A statistical analysis of the loss of muscle strength in Duchenne's muscular dystrophy

We have confirmed that the loss of muscle strength in 12 boys with Duchenne's muscular dystrophy, as measured by manual muscle testing, approximates a linear decay model, but we have also found that it fits as well a first order decay model. The strength in the same eight muscles was measured over time. Results of an analysis of 111 examinations are reported here. An arbitrary numerical scale for grading muscle strength was used, such that normal was 13 units, and no movement was zero. The maximal sum, if all 8 muscles were normal, would be 104 units.

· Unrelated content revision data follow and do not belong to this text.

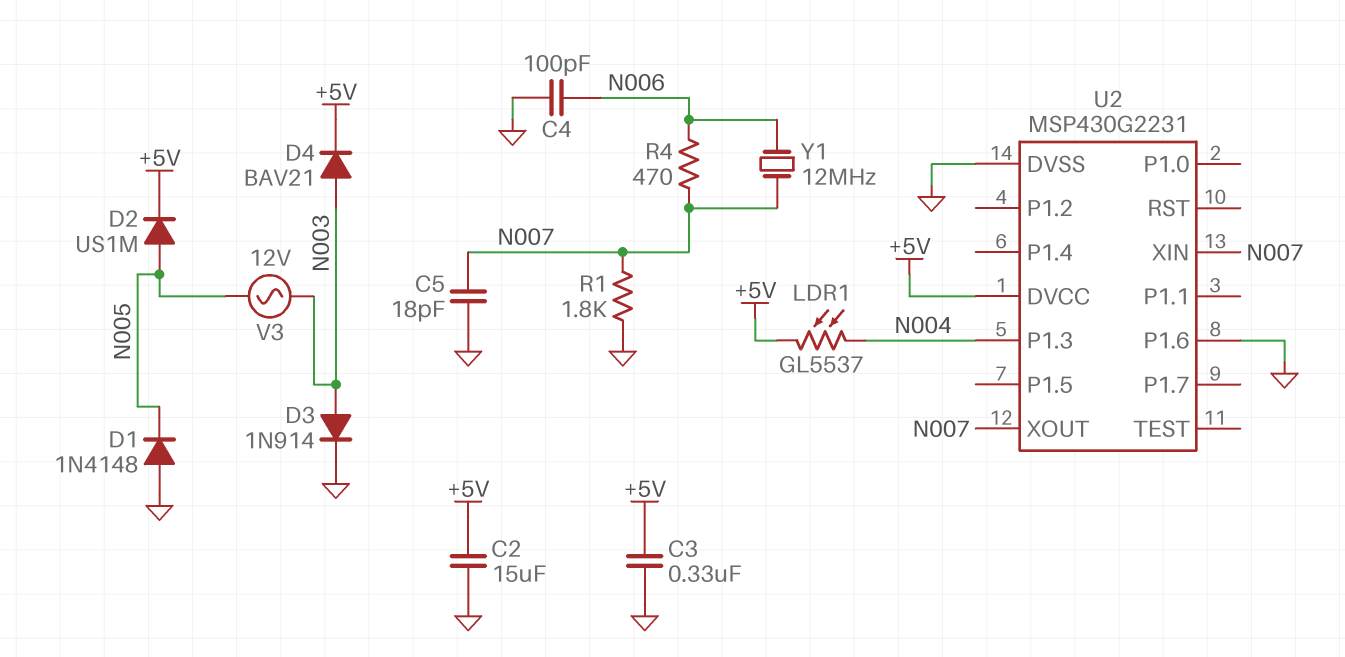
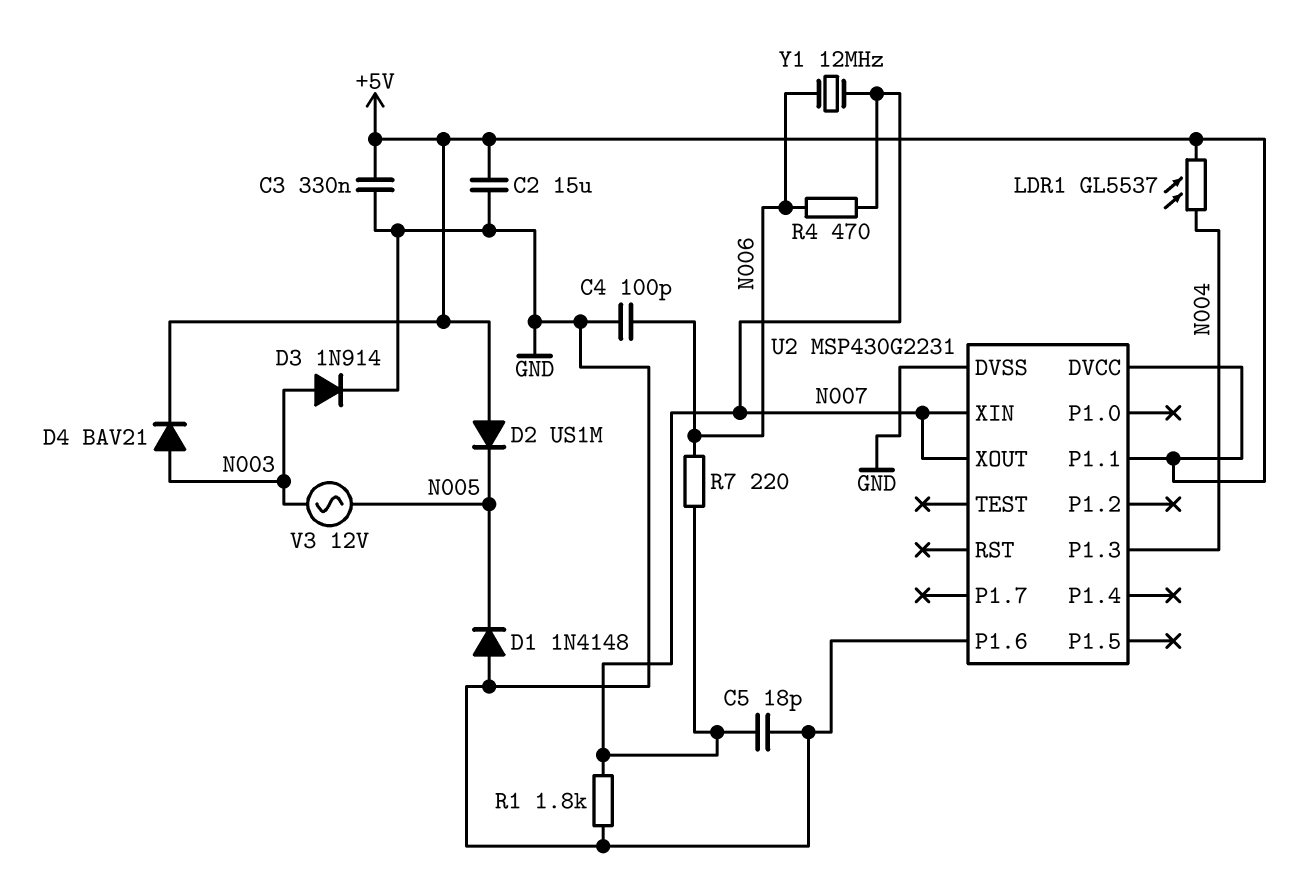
D2: diode US1M (A N005, K +5V) -> diode US1M (A +5V, K N005)
R7: none -> 220 (N006, N007)
U2 pin P1.1: none -> +5V

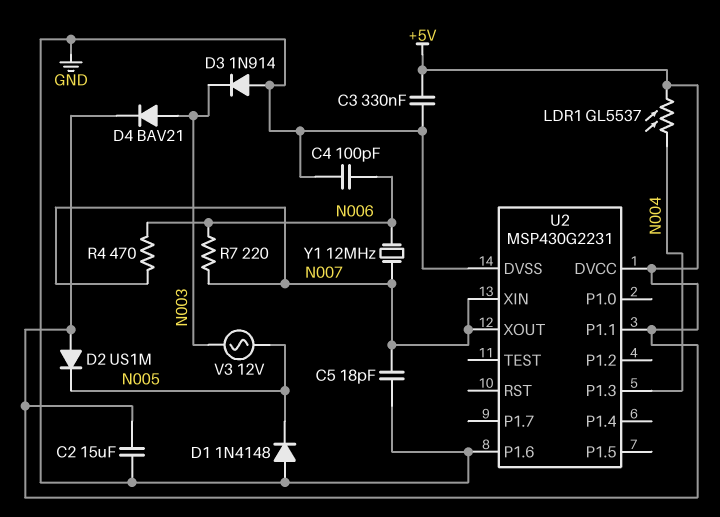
D3: diode 1N914 (A N003, K GND) -> diode 1N914 (A GND, K N003)
R1: 1.8k (GND, N007) -> none

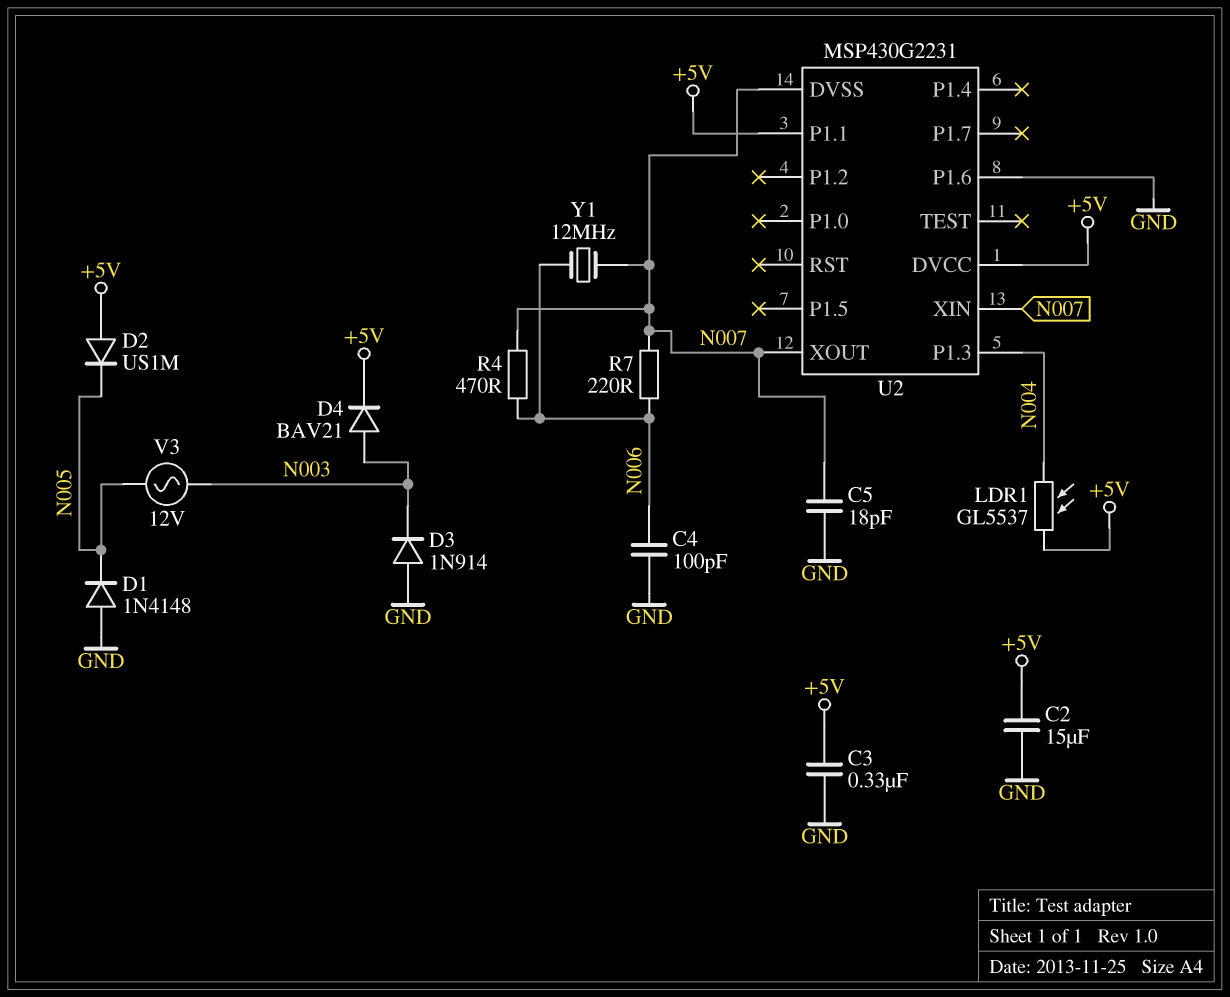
U2 pin DVSS: GND -> N007

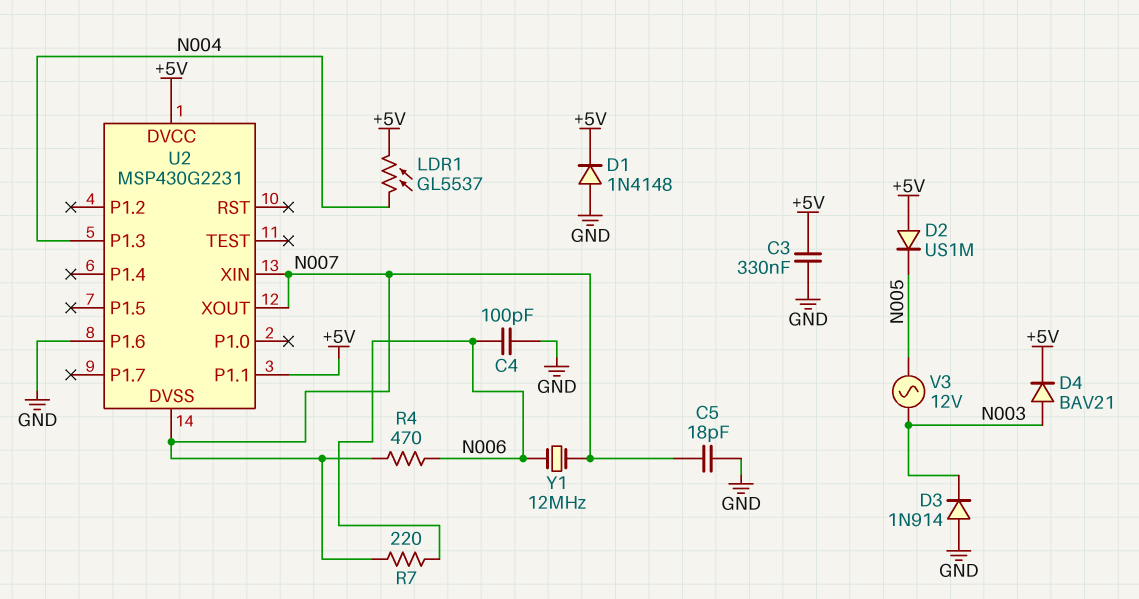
C2: 15uF (+5V, GND) -> none
D1: diode 1N4148 (A GND, K N005) -> diode 1N4148 (A GND, K +5V)

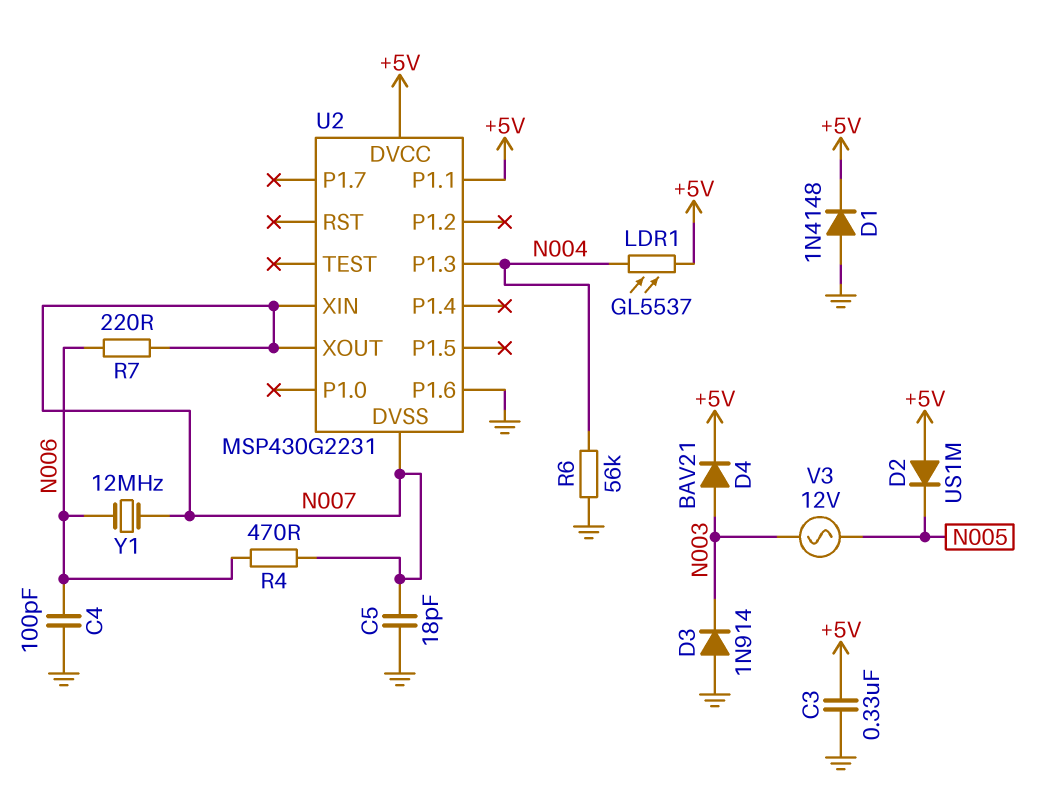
R6: none -> 56k (GND, N004)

Pooling all measurements, the linear decay rate in this sum was -0.189 ± 0.023 (estimate ± standard error) arbitrary muscle strength units.month^-1. The corresponding first order fractional decay rate was -0.0034 ± 0.0004 month^-1. However, a more detailed statistical analysis indicated that decay rates in muscle strength were not homogeneous, i.e. muscle strength decayed faster in some patients than others. The decay constants in 11 of the 12 subjects spanned a 10-fold range, and in one subject increased the spread to 40-fold. The distribution frequency of decay rates appears to be bimodal. In these assessments, the muscle strength at time zero was not known. Therefore, an estimate of muscle strength at 10 years was made. This varied from 34 to 71 units. The group mean was 53.0 units using the exponential model, i.e. on average, only 51% (= 53.0/104 X 100) of the normal muscle strength remained in the 8 muscle groups assessed at age 10 years. In conclusion, a quantitative characterization of muscle strength deterioration is reported, which emphasizes the heterogeneity in this disease. This approach may eventually allow quantitative distinctions between Duchenne's and Becker's varieties of muscular dystrophy.